Ex aequo  no.42 Lisboa dez. 2020

 

RECENÇÕES

 

The Positioning and Making of Female Professors. Pushing Career Advancement Open, edited by Rowena Murray & Denise Mifsud. Palgrave Studies in Gender and Education. Palgrave Macmillan, 2019, 241 pp.

 

Sofia Castanheira Pais

Centro de Investigação e Intervenção Educativas, FPCE, Universidade do Porto

 

 

The Positioning and Making of Female Professors. Pushing Career Advancement Open, editado por Rowena Murray e Denise Mifsud é uma recente publicação da Palgrave Macmillan e inclui textos de onze autoras que partilham as suas trajetórias enquanto investigadoras e docentes no Ensino Superior.
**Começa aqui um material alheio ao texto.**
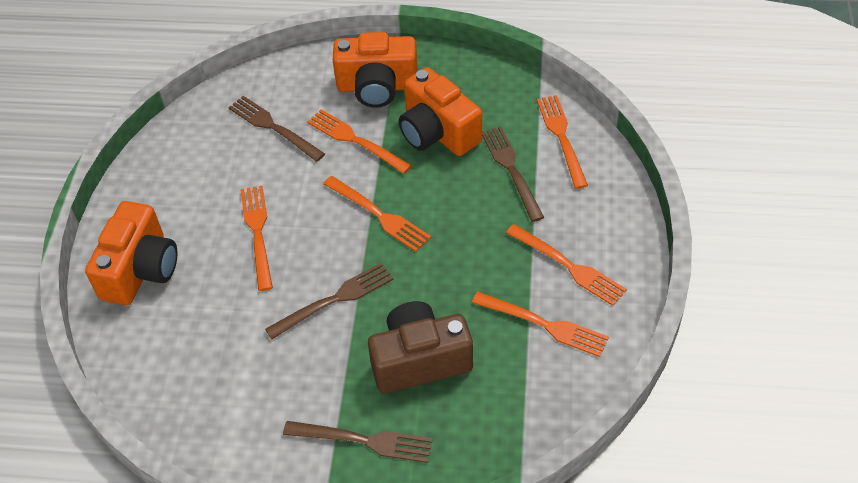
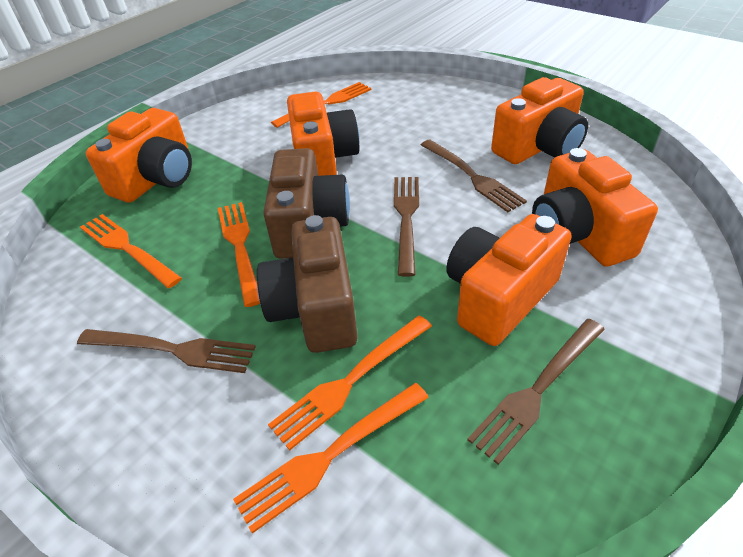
brown camera: 1 -> 2
orange camera: 3 -> 5
orange fork: 6 -> 5

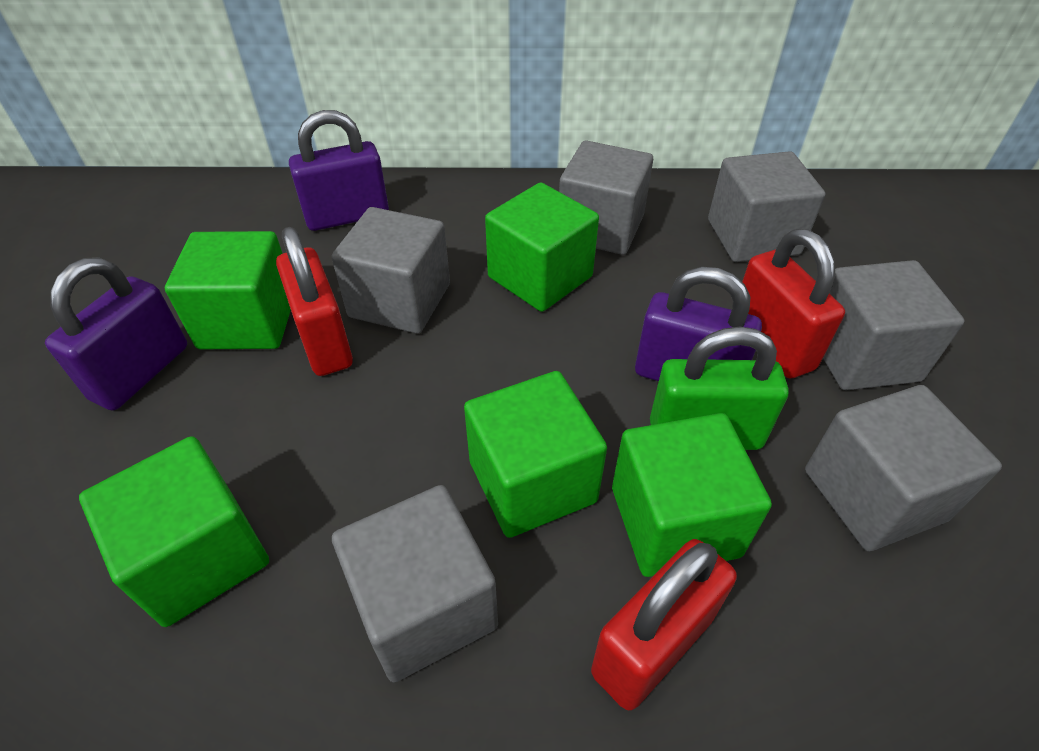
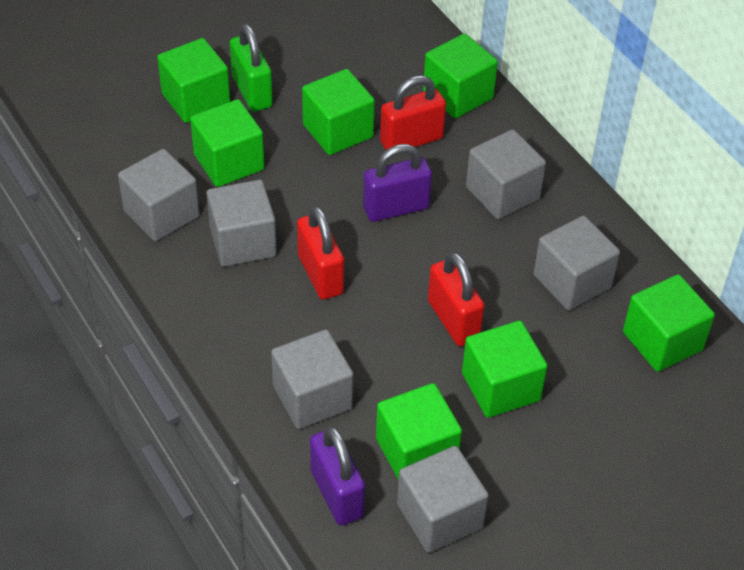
green cube: 5 -> 7
purple padlock: 3 -> 2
A forma como constroem as suas narrativas denota, de forma particular e significativa, como a Academia é, ainda, lugar de desafios acrescidos para as mulheres. É sobre esses desafios, contados no feminino, que este texto versa.

Da autoria de Denise Mifsud, a primeira narrativa põe em destaque a hegemonia masculina no Ensino Superior e sublinha as dificuldades que daí advêm para pensar a igualdade e o pluralismo. Situa o texto na era do neoliberalismo, pautada pela precariedade, e onde, desde logo, as oportunidades de iniciação à carreira científica são colocadas às mulheres de forma especialmente difícil. A autora refere-se às Universidades como «organizações de género inseridas numa hierarquia de género» (Britton, 2017, 5 in Mifsud, 2019, 5), nas quais os lugares de poder são, tradicionalmente, ocupados por homens. Embora não reduza esta hierarquia a lugares de topo perpetuados por homens, Mifsud explica que haver menos mulheres em posições seniores constitui em si mesmo uma barreira a que outras mulheres alcancem níveis superiores de poder nas instituições.
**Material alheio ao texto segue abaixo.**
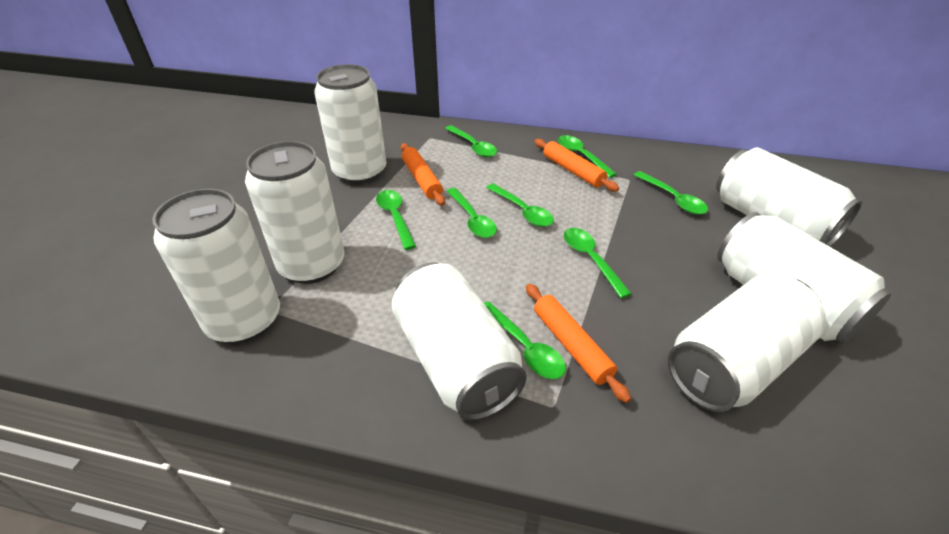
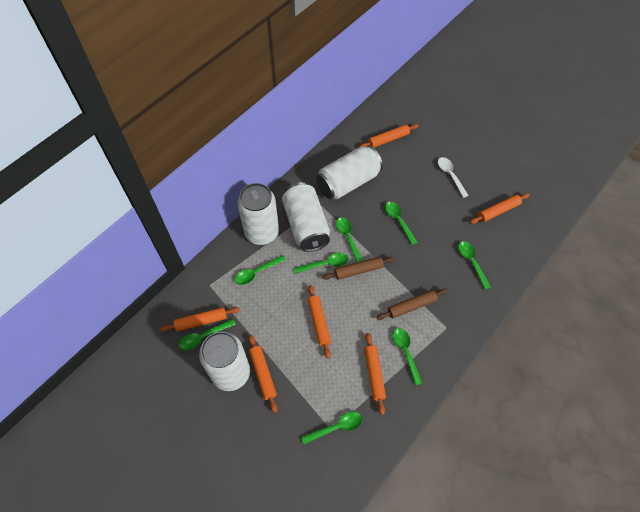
brown rolling pin: 0 -> 2
orange rolling pin: 3 -> 6
white can: 7 -> 4
white spoon: 0 -> 1

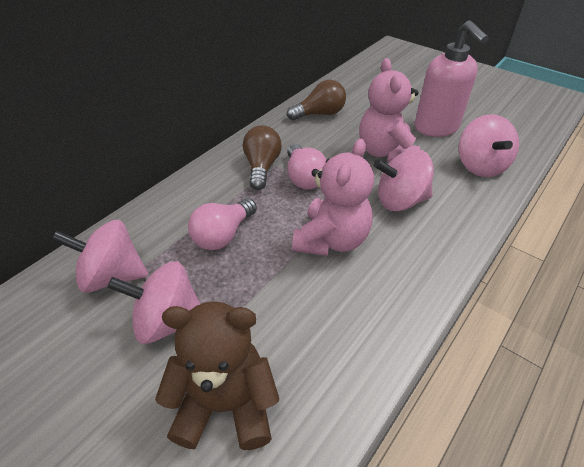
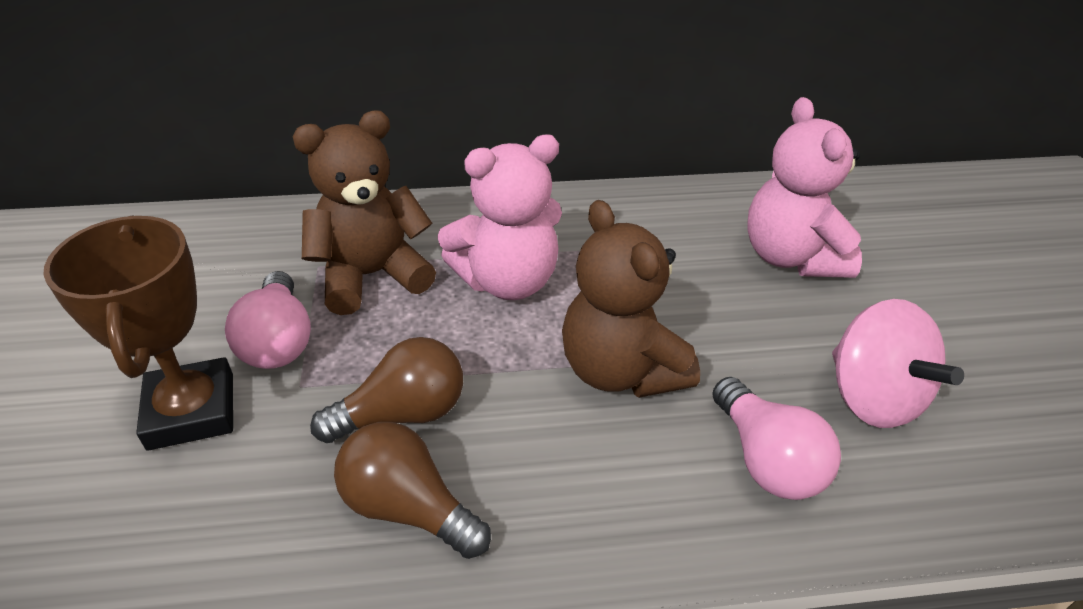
brown teddy bear: 1 -> 2
brown trophy: 0 -> 1
pink soap dispenser: 1 -> 0
pink spinning top: 4 -> 1

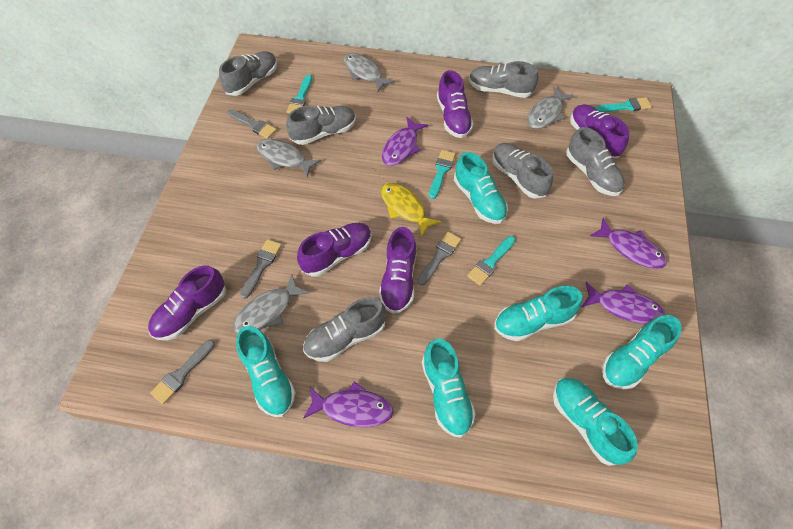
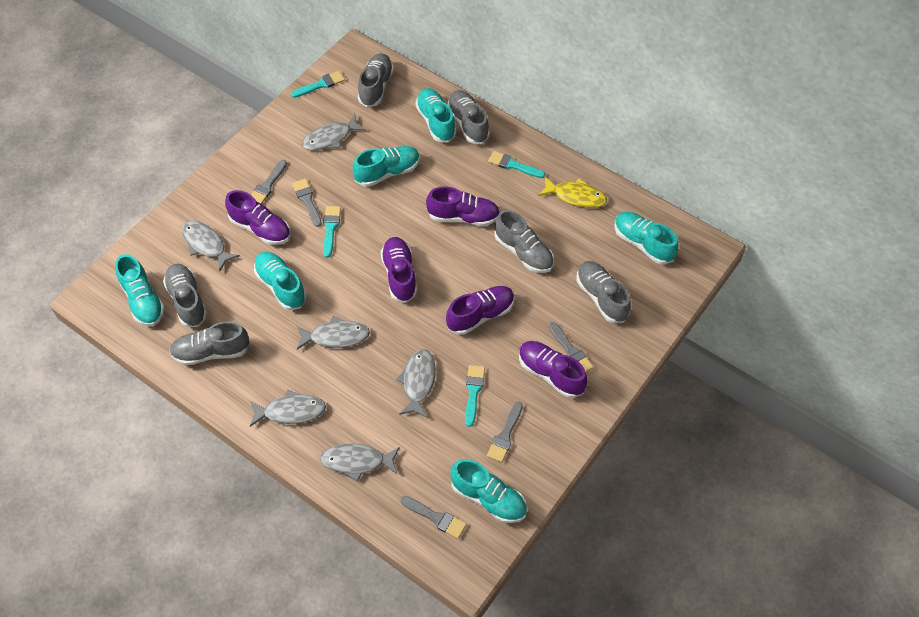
grey brush: 4 -> 5
grey fish: 4 -> 6
purple fish: 4 -> 0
É, precisamente, para afrontar, disruptivamente, este discurso masculino hegemónico que Isabel Menezes sugere o uso do humor, no seu texto. A propósito da sua experiência na Universidade, reflete sobre a sua carreira propondo um olhar crítico, situado e assumidamente feminista sobre a construção do género na Academia. Dá conta da entrada das mulheres no Ensino Superior, no contexto de transição da ditadura para a democracia, referindo-se muito claramente à dimensão política que perpassa o (não) reconhecimento dos direitos das mulheres e os significados das suas lutas ao longo do tempo, em Portugal. Reclama a urgência de um confronto de poderes, tão coletivo quanto honesto, onde as boas intenções anunciadas não resvalem para atitudes sexistas, e onde a discussão não se limite a enfrentar os poderes de outros, mas também os nossos.

Nesta linha, o texto de Caroline Gatrell reforça a importância da dimensão colaborativa nas trajetórias das mulheres na Universidade. Mais, põe em foco as implicações da maternidade e evidencia que a ausência de uma cultura dominante contada no feminino torna a Academia um contexto fértil para contradições e desajustes. Critica o princípio assente na expectativa de que ser mulher significa, inquestionavelmente, fazer escolhas (como se a questão se colocasse entre ser «uma boa mãe» ou «uma académica de sucesso»!).

Catherine Mazak também se debruça sobre percursos em torno da maternidade, assumindo que é, precisamente, o facto de ser mãe que torna a existência na Academia uma experiência de resistência. A gestão da vida académica antecipada pelo aproximar do nascimento de bebés – incluindo a redação de livros, artigos científicos e a lecionação de aulas, ou, a fantasia de que a licença de maternidade deve ser (simultaneamente) tempo de produção científica – é reveladora de uma exigência nem sempre compreendida no contexto académico. Será, como mostra Mazak, uma questão de in/visibilidade ou porventura, tão somente, resultado de uma Academia incapaz de incorporar essa narrativa.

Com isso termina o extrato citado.